En Y Pasavento ya no estaba, Enrique Vila–Matas recuerda que fotografiaste a Borges con una Nikkormat que pertenecía a tu padre. ¿Cuáles son tus cámaras fotográficas predilectas?
No le doy gran importancia. Me acuerdo de que cuando era chico había una gran fascinación por los coches. Yo nunca me supe la marca de los coches. Para mí eran cajas de metal con cuatro ruedas que nos permitirían movernos de un punto a otro. En el caso de las cámaras es importante el dominio de la técnica, pero no hay que ser esclavo de ella. La técnica sin sentimiento, sin pasión, sin humildad, no sirve para nada. Hice mis primeras fotos con la vieja Nikkormat de mi padre, como dice en el homenaje el gran Enrique Vila–Matas. Soy un groupie total de su literatura. Yo lo adoro. Seguramente conoces la foto en la que se está abriendo el abrigo y adentro están los vilamatitas.
Me encanta esa fotografía. Es muy acertada en el contexto de la obra vilamatiana.

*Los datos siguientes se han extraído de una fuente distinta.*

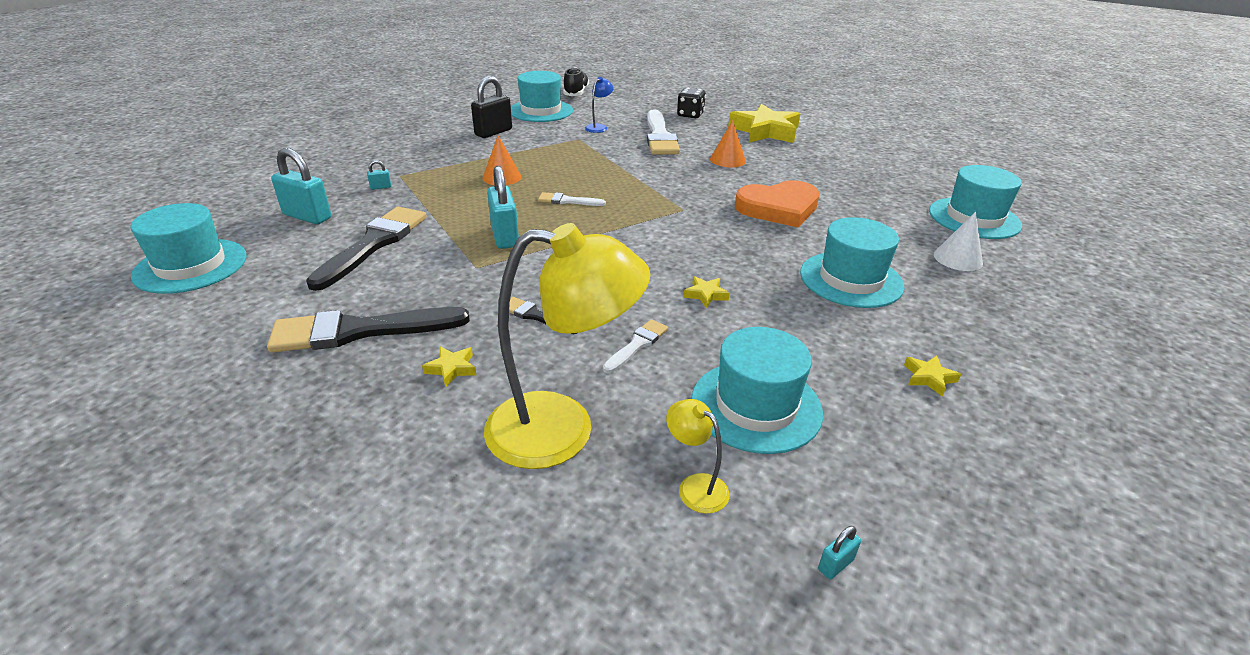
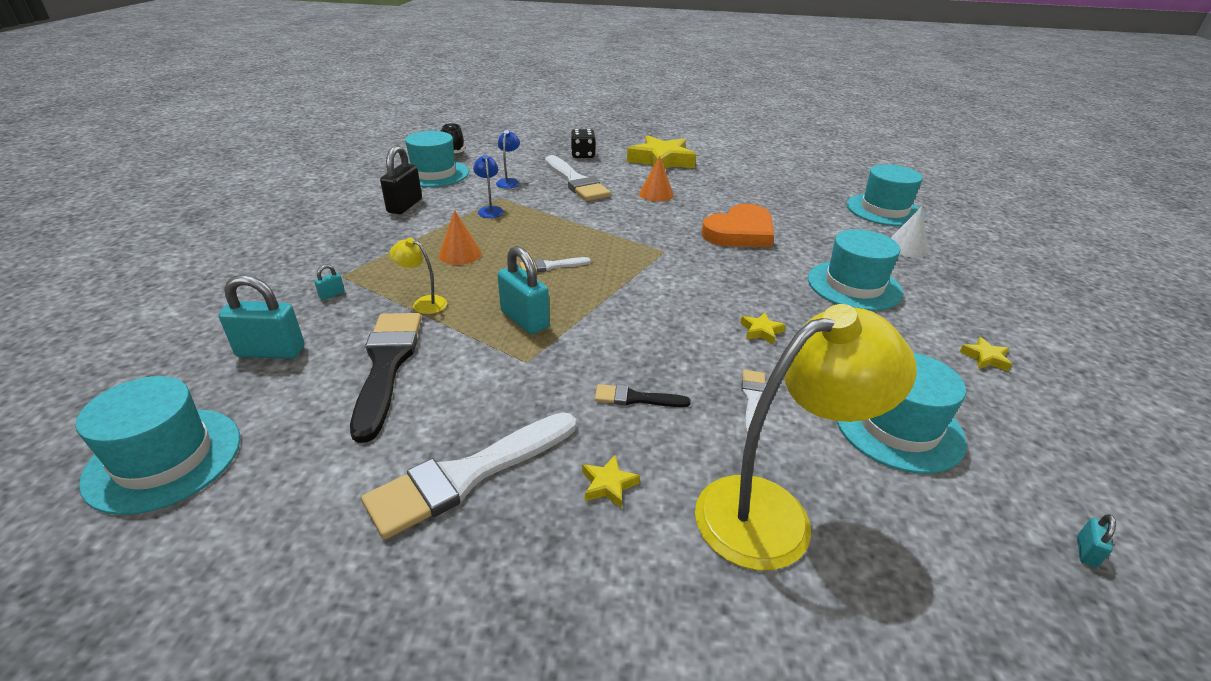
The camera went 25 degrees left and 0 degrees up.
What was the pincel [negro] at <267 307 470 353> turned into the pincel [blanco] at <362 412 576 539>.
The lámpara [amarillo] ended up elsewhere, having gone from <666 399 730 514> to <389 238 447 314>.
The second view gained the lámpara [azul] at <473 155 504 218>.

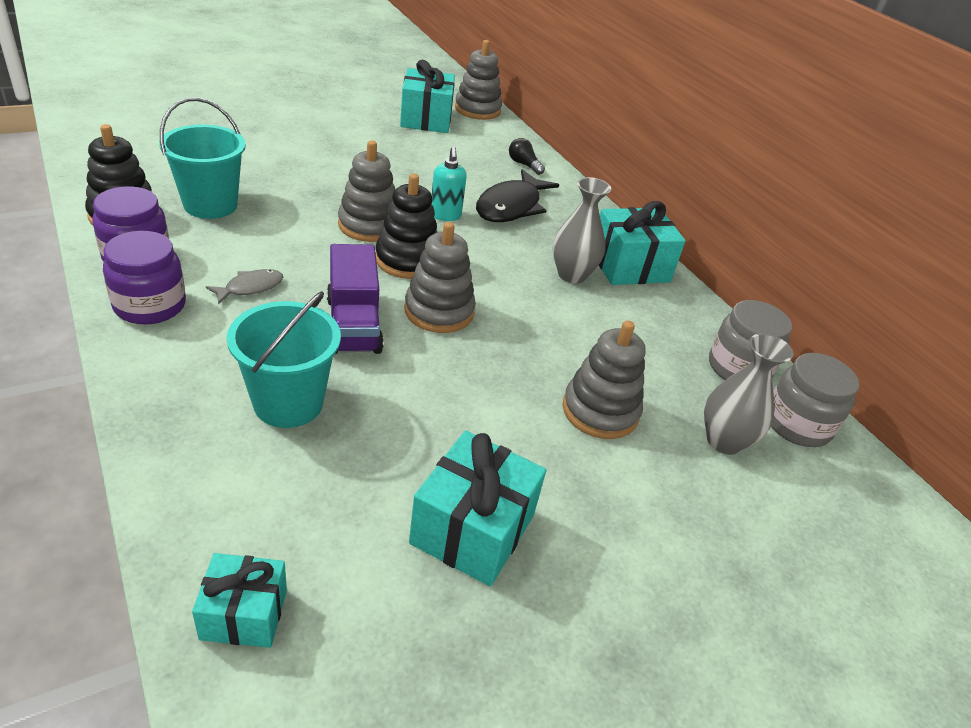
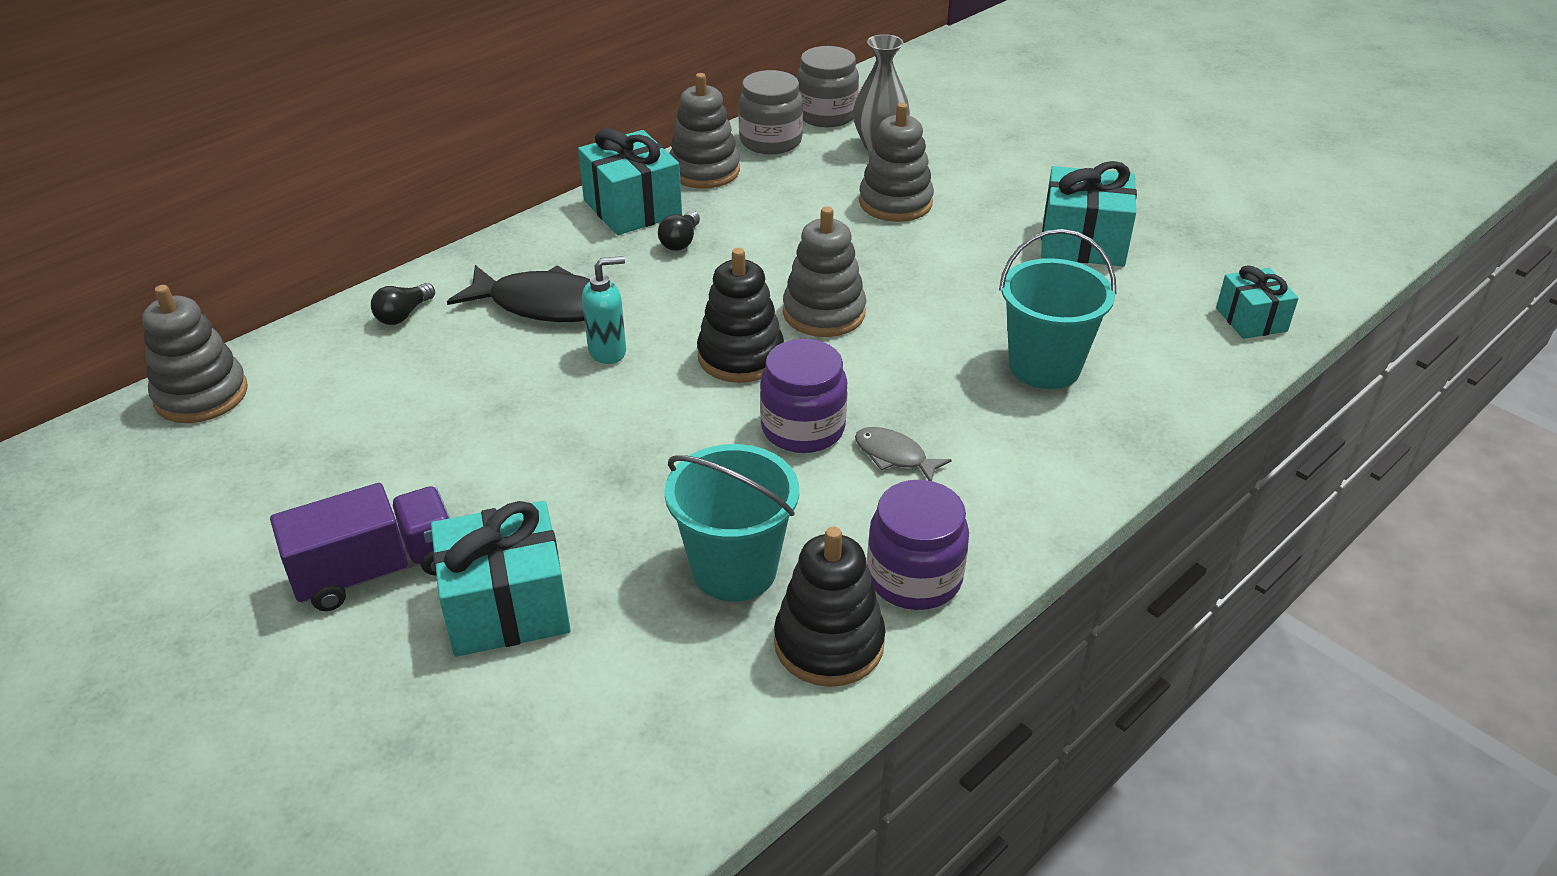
The camera went 100 degrees left and 0 degrees up.
The camión [morado] ended up elsewhere, having gone from <327 244 384 354> to <270 483 450 611>.
The regalo [turquesa] ended up elsewhere, having gone from <400 60 455 133> to <431 501 571 657>.
Where the florero [gris] stood at <553 177 611 283>, the bombilla [negro] came to stand at <658 211 700 251>.
The juguete apilable [gris] ended up elsewhere, having gone from <338 140 395 242> to <669 73 740 189>.
The tarro [morado] ended up elsewhere, having gone from <103 231 186 324> to <760 339 848 453>.

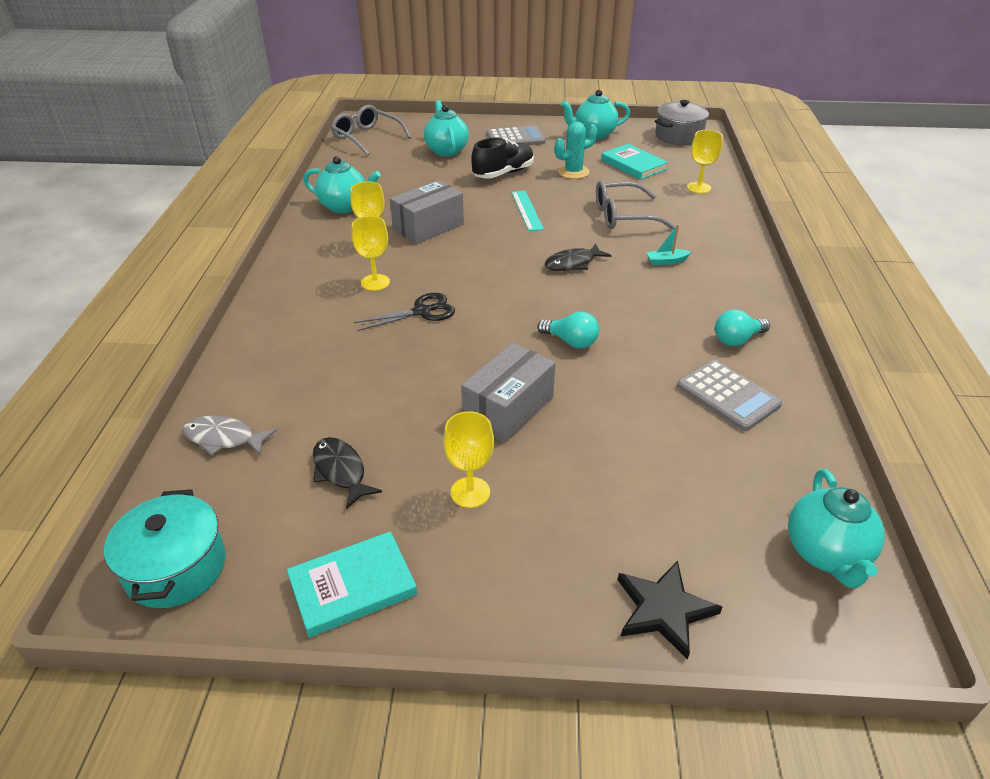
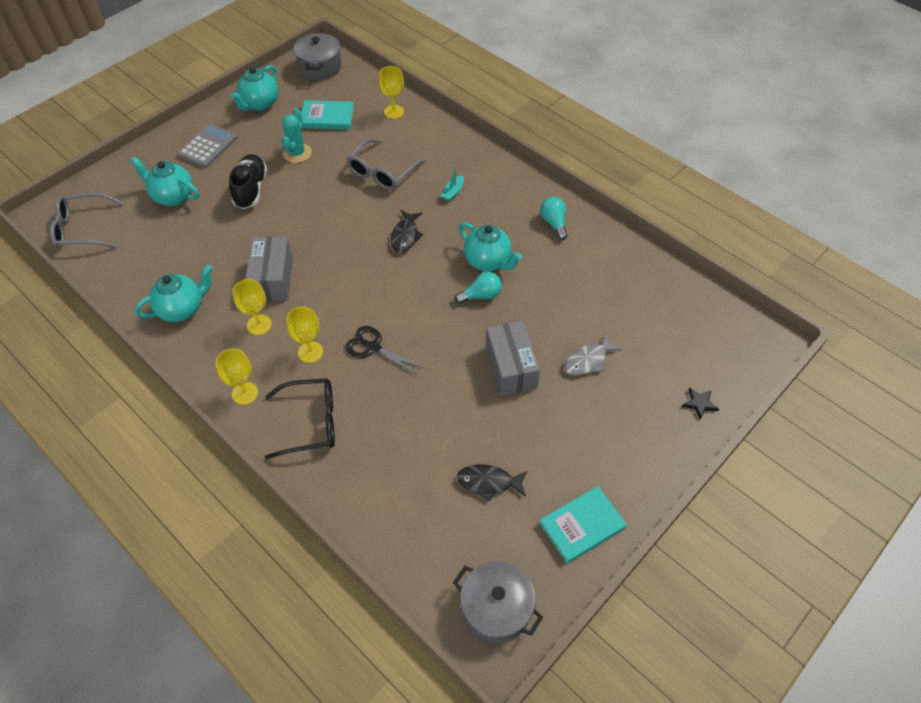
The camera went 50 degrees left and 15 degrees up.
The copa [amarillo] ended up elsewhere, having gone from <443 411 494 508> to <216 348 258 405>.
The second view gained the gafas [negro] at <265 378 335 459>.
The tijeras [negro] at <354 293 455 331> ended up facing another way, 75 degrees counterclockwise from before.
What was the olla [turquesa] at <104 489 226 608> turned into the olla [gris] at <453 561 543 643>.
The tetera [turquesa] ended up elsewhere, having gone from <788 469 885 588> to <459 222 522 271>.
The libro [turquesa] at <287 531 417 637> ended up facing another way, 45 degrees clockwise from before.
The bombilla [turquesa] at <715 309 770 346> ended up facing another way, 150 degrees clockwise from before.
The pez [gris] ended up elsewhere, having gone from <183 416 277 455> to <564 333 622 376>.
The size of the estrella [negro] at <618 561 722 660> changed by a factor of 0.59.
The second view lost the regla [turquesa] at <511 191 544 231>.
The second view lost the calculadora [gris] at <677 360 782 431>.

Tuve que preparar las fotos y colgarlas en el interior del abrigo. Convengamos que tiene mucho que ver con él, con la mise en abyme. Una vez en París, con Paula de Parma, me contó algo que me pareció tan tierno y que es el más grande piropo que me pueden hacer de una fotografía. Me dijo: “Esa foto es la preferida de mi mamá”. Pensé: “¡La consagración total!”.
¿Cómo recuerdas el encuentro con Borges, el primer escritor que fotografiaste, la “letra Aleph” de tu cartografía literaria?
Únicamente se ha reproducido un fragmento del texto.